和歌山市園部の自治会が開いた夏祭りで、カレーにヒ素が混入され、67人が急性ヒ素中毒に陥り、うち4人が亡くなるという凄惨な事件が発生してから、7月25日で20年になる。

容疑者として逮捕、起訴された林真須美(正しい表記は眞須美。当時37歳)は、2009年に最高裁で死刑が確定した。

しかし、彼女は逮捕当時から一貫して容疑を否認しており、有罪の決め手となったヒ素鑑定にも綻びが生じてきている。

(中略)

■ヒ素が「同一である」の意味

警察は、夏祭りの関係者たちの証言を集め、午後0時20分から1時までの40分間、真須美が1人でカレー鍋の見張りをしていたと“特定”し、「真須美以外に、カレーにヒ素を混入することができた人物はいなかった」と結論づけた。

(詳細は割愛するが、関係者たちの証言には、警察の誘導のあとが見られる。また、ヒ素を混入したあとカレーライスが配られるまでの4時間以上、誰も味見をしていないというのは不自然である)

こうした状況証拠に基づいて、12月9日に真須美をカレー事件の容疑で再逮捕したのだが、その後も真須美は頑なに容疑を否認した。

このままでは起訴できないと考えた検察は、東京理科大学理学部応用化学科教授の中井泉に、健治がかつて所持していたドラム缶入りヒ素や、林宅の台所にあったヒ素、事件現場で押収された紙コップに付着していたヒ素等の鑑定を依頼した。

中井は大型放射光施設「スプリング8(SPring-8)」を使って、これらのヒ素が「同一である」という結論を導き、真須美が自宅台所にあったヒ素を紙コップに移し入れて運び、カレー鍋に混入したという検察の筋書きを裏付けた。

しかし中井鑑定の「同一」とは、これらのヒ素が「同一の工場が同一の原料を用いて同一の時期に製造した亜ヒ酸である」という意味に過ぎなかったのである。

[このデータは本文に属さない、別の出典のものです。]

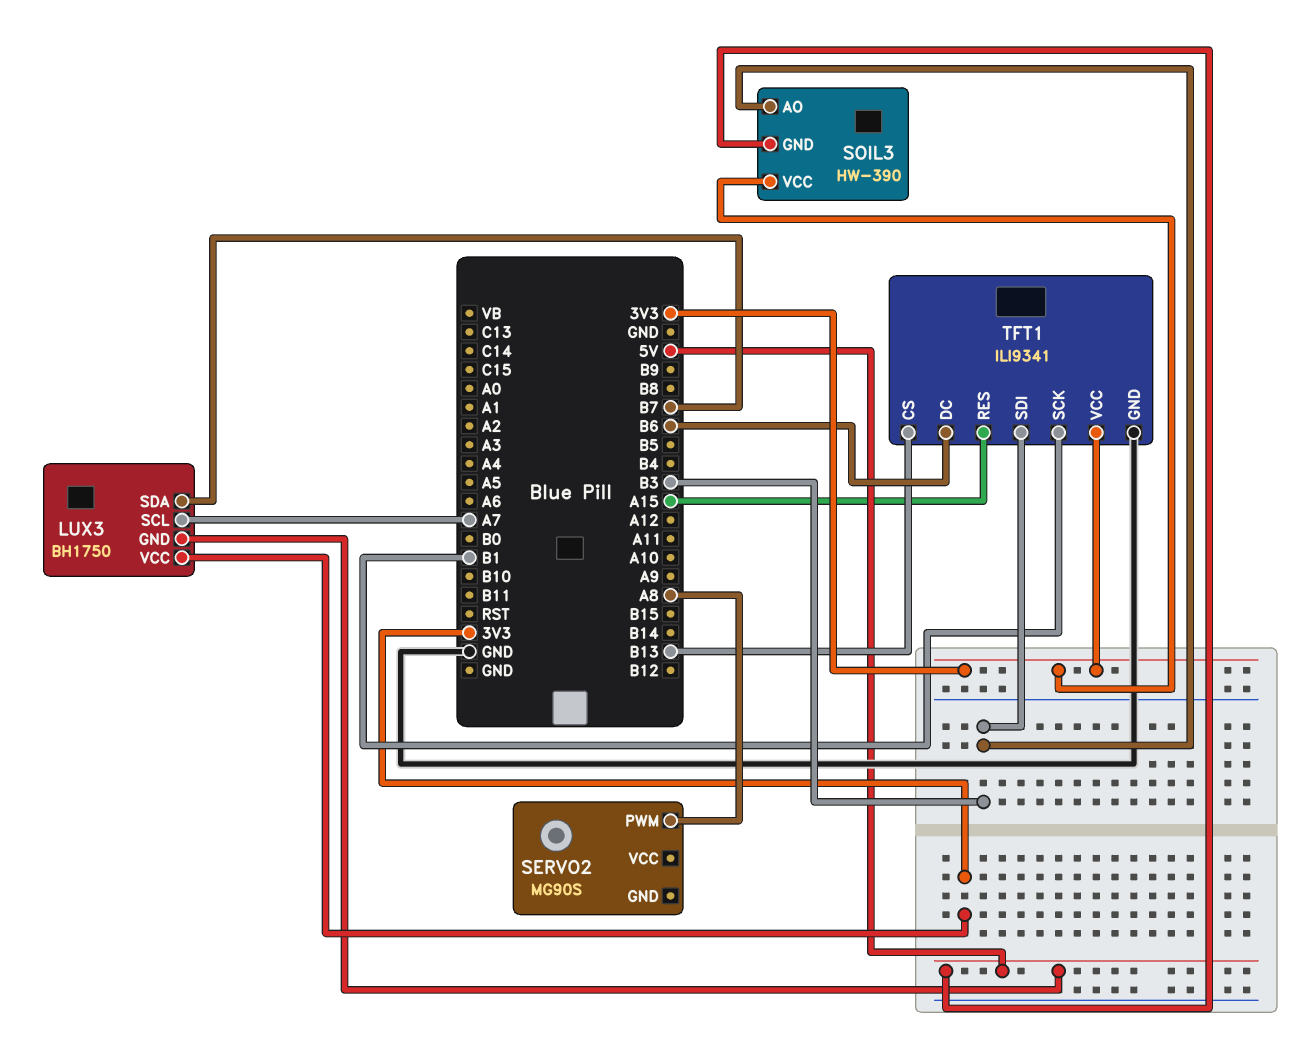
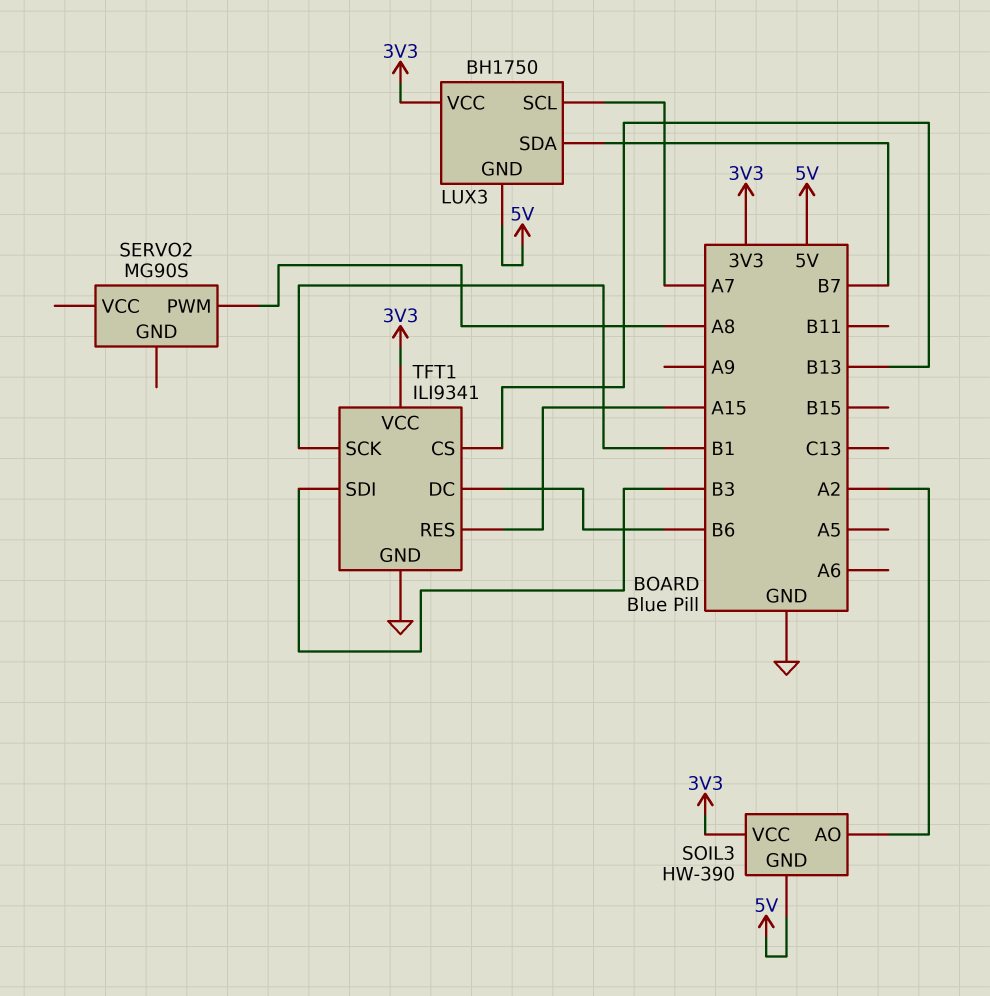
SOIL3 pin AO: B3 -> A2

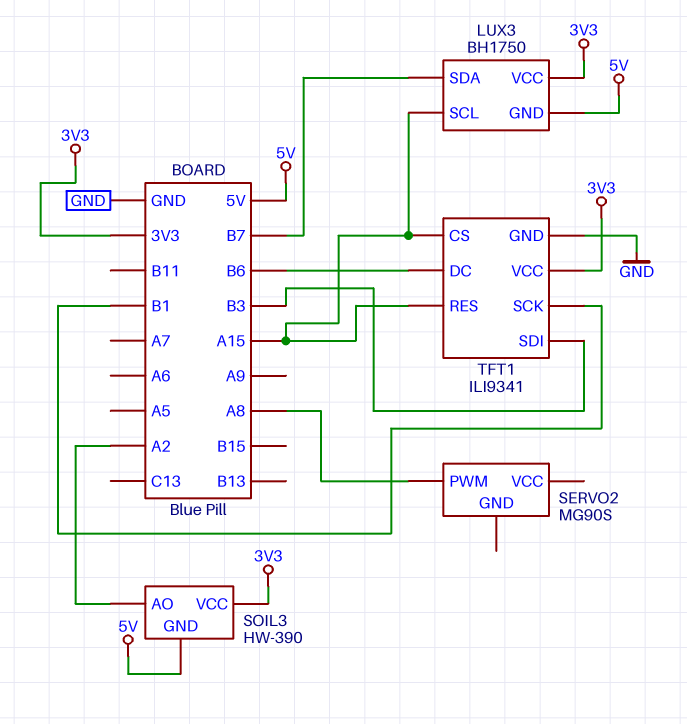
LUX3 pin SCL: A7 -> A15
TFT1 pin CS: B13 -> A15

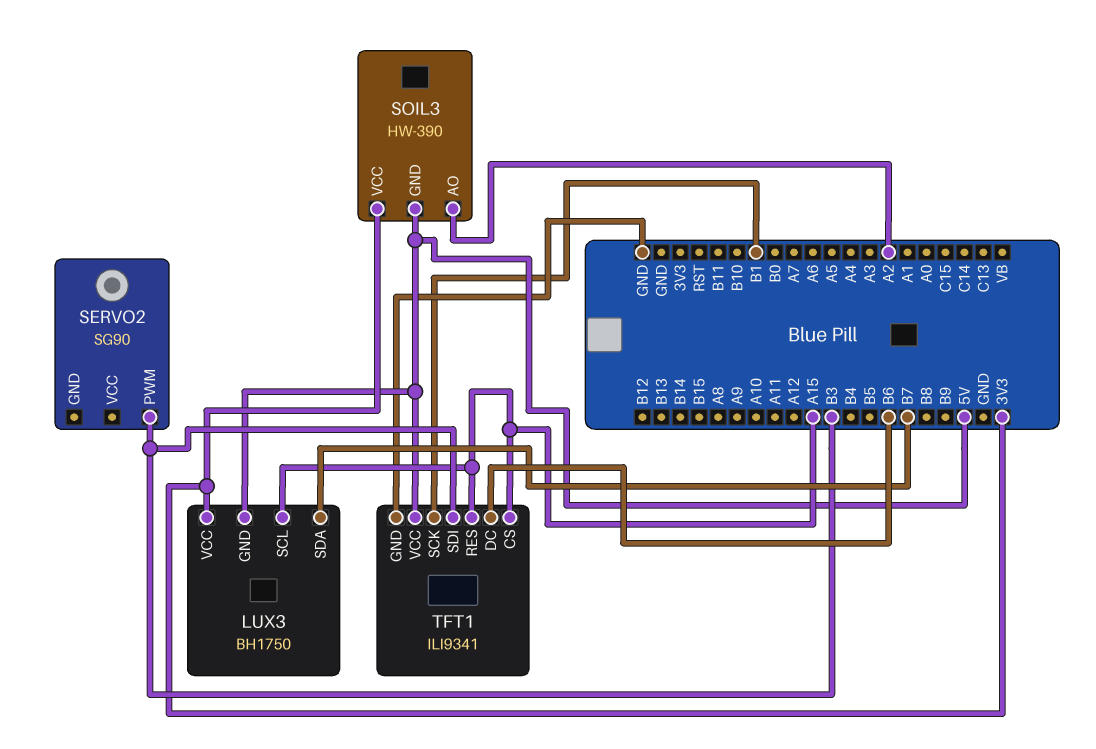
SERVO2: MG90S -> SG90
SERVO2 pin PWM: A8 -> B3
TFT1 pin VCC: 3V3 -> 5V

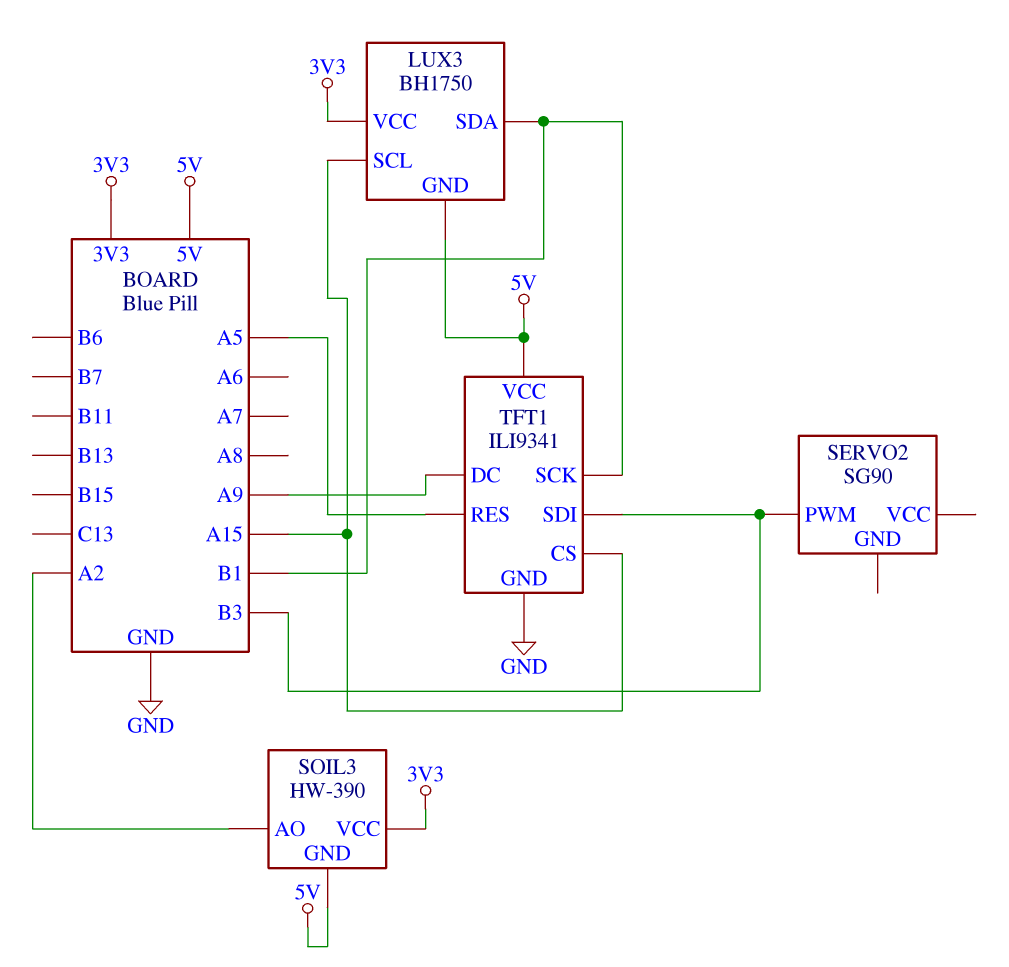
LUX3 pin SDA: B7 -> B1
TFT1 pin DC: B6 -> A9
TFT1 pin RES: A15 -> A5

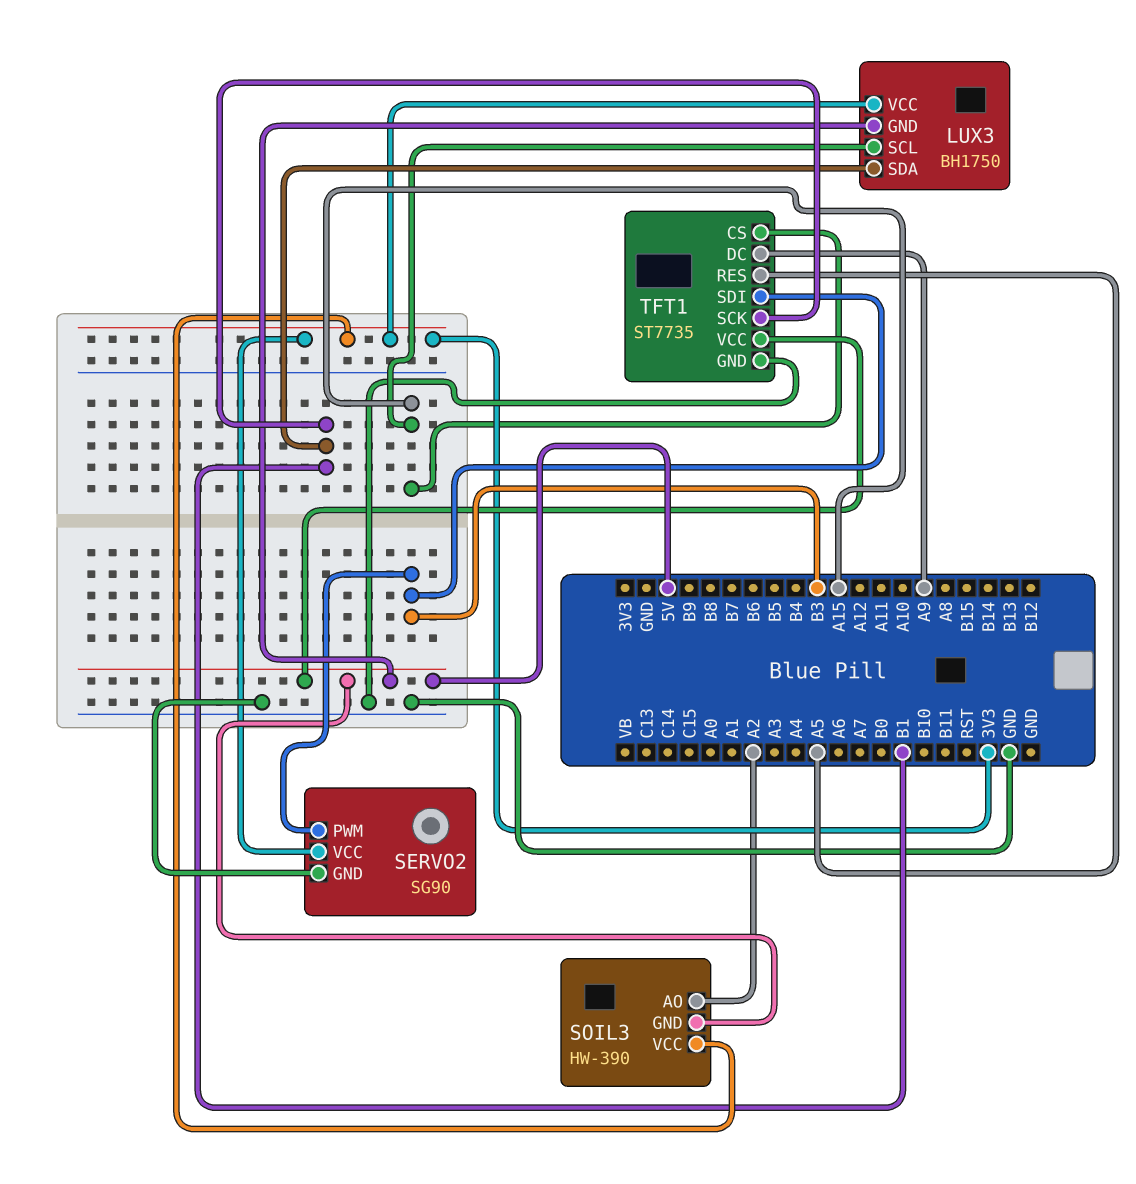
SERVO2 pin GND: none -> GND
SERVO2 pin VCC: none -> 3V3
TFT1: ILI9341 -> ST7735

当時、ヒ素は白アリ駆除のほか、殺鼠剤や農薬、みかんの減酸剤としても需要があり、和歌山市内だけでも「同一の工場が同一の原料を用いて同一の時期に製造した亜ヒ酸」が、大量に出回っていた。

したがって、中井鑑定を以て、林真須美を犯人と特定することはできないのである。それにも関わらず、真須美は12月29日に起訴され、死刑へのレールに乗せられた。

■事件はまだ終わっていない

真須美の死刑確定後、再審請求を行った弁護団は、蛍光X線分析の第一人者である京都大学大学院工学研究科教授の河合潤に、中井による鑑定書の解説を依頼した。

その後、河合が独自にヒ素の再鑑定を行ったところ、林宅の台所にあったヒ素は不純物が含まれ低濃度であるのに対し、紙コップに付着していたヒ素は75%(亜ヒ酸濃度に換算すると98.7%)と高濃度であることが判明した。

言うまでもなく、低濃度のヒ素を紙コップに移しても、高濃度にはならない。

また、ヒ素を摂取したり接触したりすると、その痕跡が毛髪に残るため、検察は真須美の頭髪の鑑定も行い、有罪の根拠としたのだが、河合はこの鑑定に対しても疑義を唱えている。

弁護団は、2013年2月に、ヒ素鑑定に対する反証を盛り込んだ「再審請求補充書」を、2014年3月には河合によるヒ素の鑑定書を和歌山地裁に提出した。

しかし2017年3月27日、地裁は「(中井鑑定の)証明力が減退したこと自体は否定しがたい」が、「それだけで有罪認定に合理的な疑いが生じるわけではない」とし、再審請求を棄却した。

弁護団は、大阪高裁に即時抗告を行うとともに、ヒ素鑑定を行った中井泉らを相手取り、6500万円の損害賠償を求める民事訴訟を提起した。

民事訴訟は再審への突破口となるのだろうか。それとも林真須美は、このまま大阪拘置所で一生を終えることになるのだろうか。いずれにしても、和歌山カレー事件はまだ終わっていない。